Tonglen meditation is an amazing tool. It is pure alchemy – you breathe in suffering, transform it and release it as light. I was introduced to it by Pema Chödrön. I use it when interacting with people who are suffering and who I can’t help, and people who appear negative. It works well because it instantly shifts the perspective (if one remembers to use it). In his talk for the Tricycle Magazine, Ethan Nichtern gives a great explanation of the practice. Below is a redacted copy.
A very brief practice of a form of compassion or empathizing meditation in Tibetan is called tonglen, which literally means “sending and receiving.” It’s practice that is really super helpful to working with relationships.
Take a comfortable seat. Make yourself available to whatever sense perceptions are happening right now. Sound, sight, sensations in the body, just let there be space for whatever arises in your mental experience. Make yourself available to whatever thoughts are arising, without having to push them away, without having to chase them, just kind of like you’re watching a wave on the shore of a vast ocean or lake.
Close your eyes, we’re first going to generate compassion for yourself. Be really simple and specific, just notice one way, right now, that you are struggling, that you are experiencing dukkha, suffering. It doesn’t have to be a big deal. It could just be stress. It could just be working too hard. Just bring to mind a way that you are struggling.
And as you inhale, imagine that you can actually stay present with that specific instance of suffering or difficulty. And as you exhale, just imagine offering to yourself some kind of relief. It could be as simple as imagining yourself having a pillow and a good night’s sleep. It could be imagining yourself having more understanding or more clarity, more self-compassion.
As you breathe in, again, just imagine that you are taking on, or at least staying present with the perceived difficulty. And as you exhale, it’s just this generous moment of offering yourself relief, healing, good vibes. You can visualize the light, or pure air.
And now bring someone else to mind and think of somebody that you’re just slightly avoiding dealing with, just like a difficult phone call you need to make or you’re resisting, or somebody is trying to get in touch with you that you’re not so excited about being in touch with, someone you have some gentle resistance towards relating to right now.
See if you can imagine what their current difficulty is in a very human way.

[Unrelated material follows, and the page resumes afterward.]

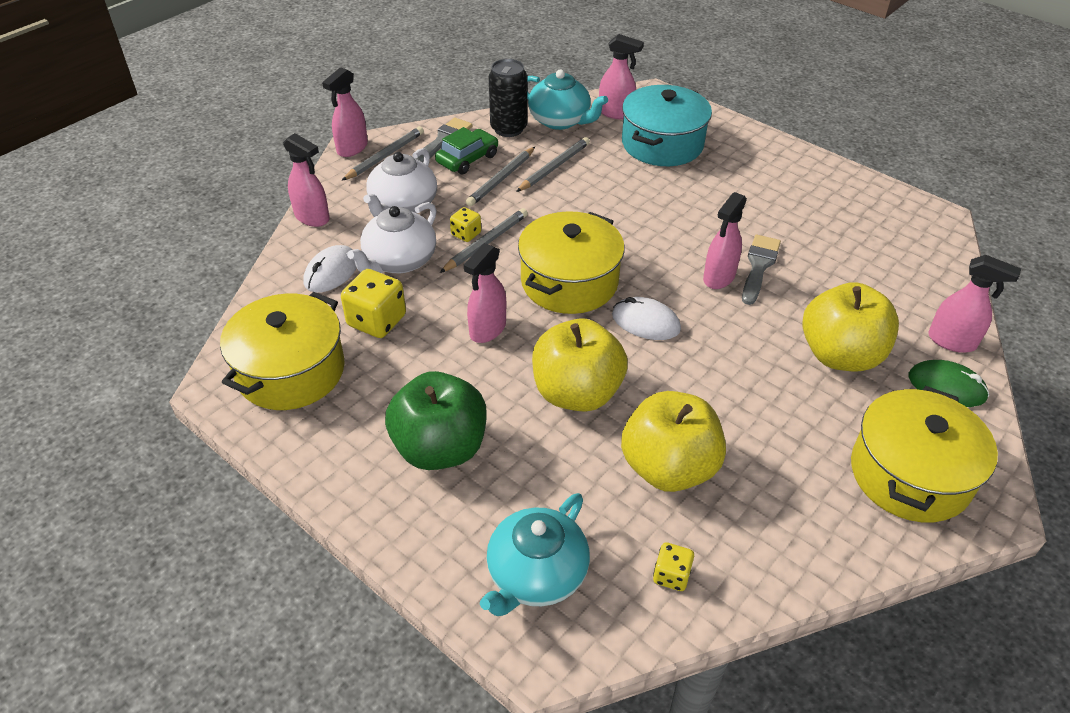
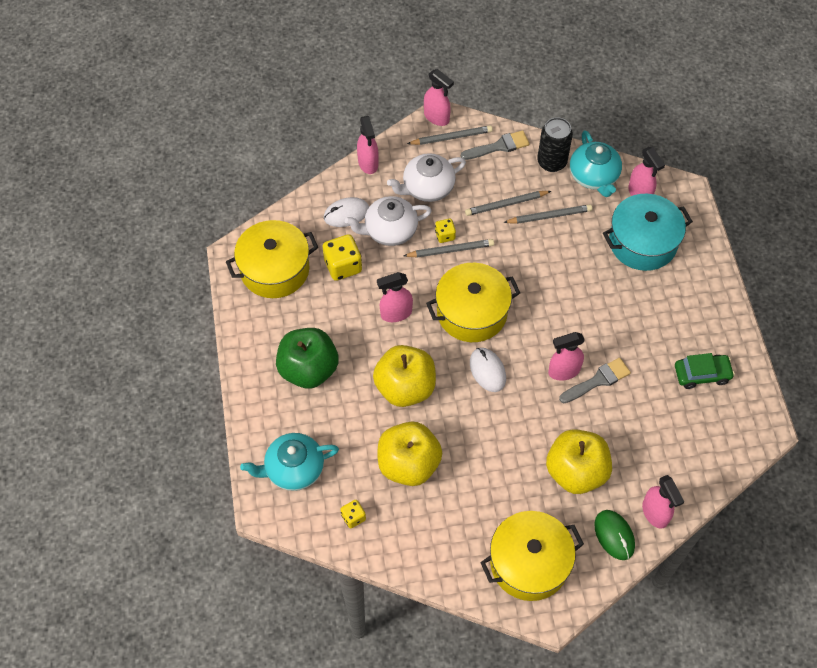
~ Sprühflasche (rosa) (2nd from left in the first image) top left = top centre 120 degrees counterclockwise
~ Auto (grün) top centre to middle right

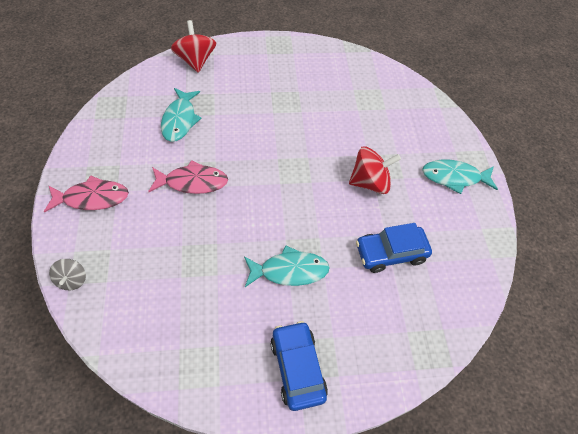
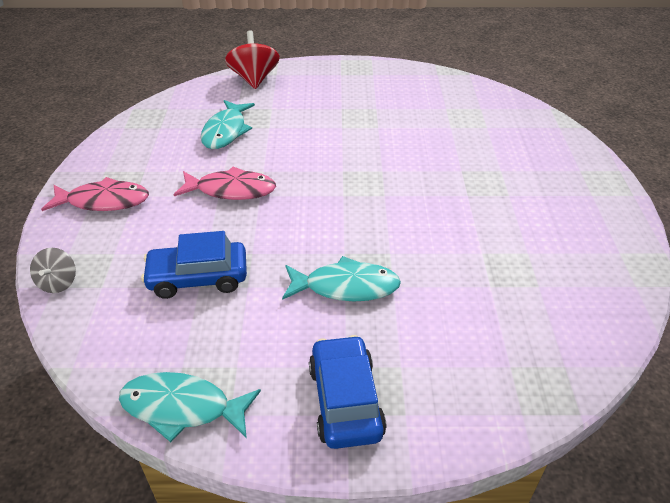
- Kreisel (rot) (2nd from left) centre
~ Fisch (türkis) (3rd from left in the first image) middle right to Fisch (türkis) (1st from left) bottom left
~ Auto (blau) (2nd from left in the first image) middle right to Auto (blau) (1st from left) middle left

As you inhale, you can take that on without there being a sense that it sticks to you, because your mind is open and available like that space. And as you breathe this out, imagine that you can offer them whatever might help them. Offer them a pillow, offer them some peace, offer them clarity. Whatever it is.
And then imagine that we could offer compassion not to all beings because all beings is a generalization but to each being. So see just what specific types of human beings or groups of human beings or other individuals come to mind. As they come to mind, see if you can breathe in whatever difficulty they might be having and breathe out your own willingness to help them, your own willingness to connect with them, your own willingness to not transcend your interconnectedness with them. Breathing in for each being, breathing out for each being’s benefit. Breathing in each being’s difficulty, breathing out each being’s benefit.
And finally let’s let our minds open and rest. Back to that very “whatever is happening” space. That inclusive space, that available space of whatever sounds, whatever sensations, whatever emotions arise, just accommodating. So because we are not creating a conceptual barrier between ourselves in our experience we can actually lean into whatever the present moment is more. We can actually experience our life more fully. That’s the idea of emptiness.